Object modification listings =>
BEGIN
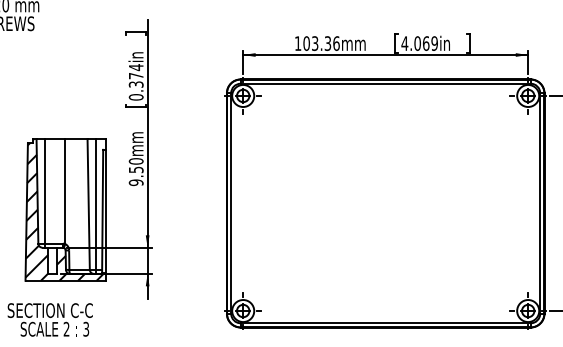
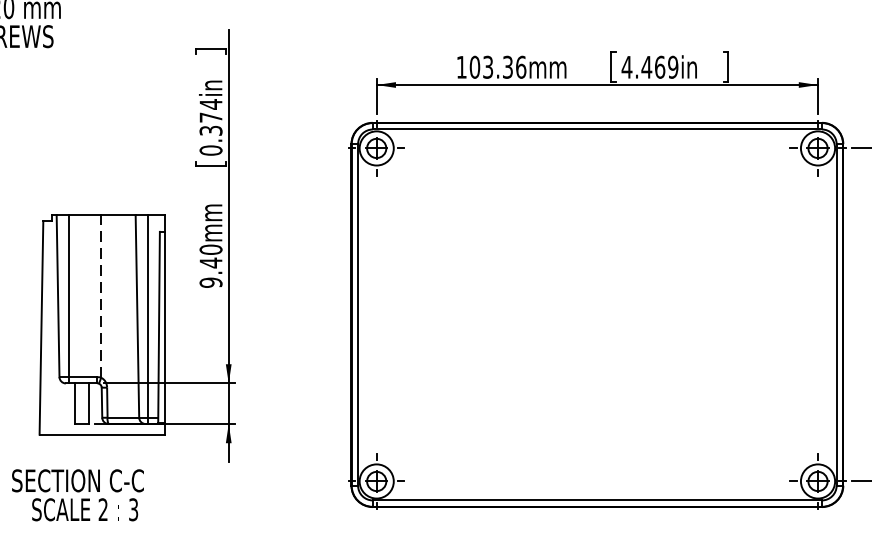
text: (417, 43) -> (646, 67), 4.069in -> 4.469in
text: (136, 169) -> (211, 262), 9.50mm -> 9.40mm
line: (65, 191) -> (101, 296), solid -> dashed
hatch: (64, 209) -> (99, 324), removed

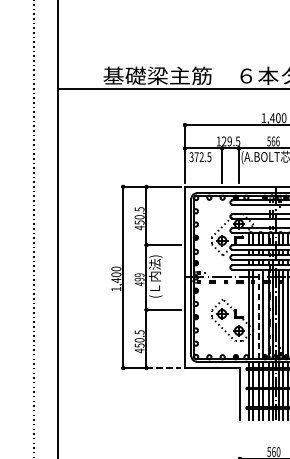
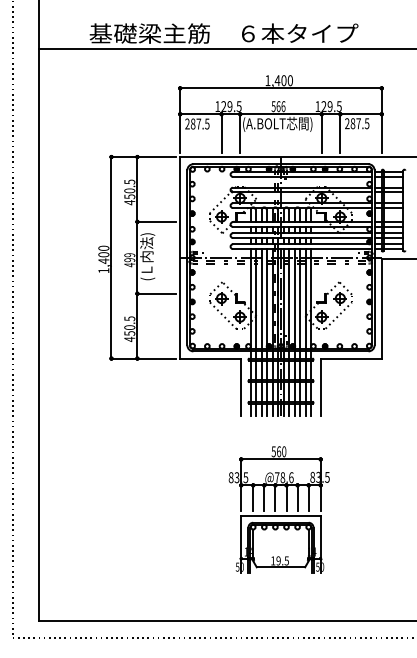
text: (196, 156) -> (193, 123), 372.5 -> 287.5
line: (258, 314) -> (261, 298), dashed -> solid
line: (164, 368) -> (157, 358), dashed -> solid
END
WHAT IS EXPECTED => Make an exact copy of each line, beginning at the one containing "text: (196, 156)" and ending with the last line of the data, and of no other line.

RESPONSE BOX =>
text: (196, 156) -> (193, 123), 372.5 -> 287.5
line: (258, 314) -> (261, 298), dashed -> solid
line: (164, 368) -> (157, 358), dashed -> solid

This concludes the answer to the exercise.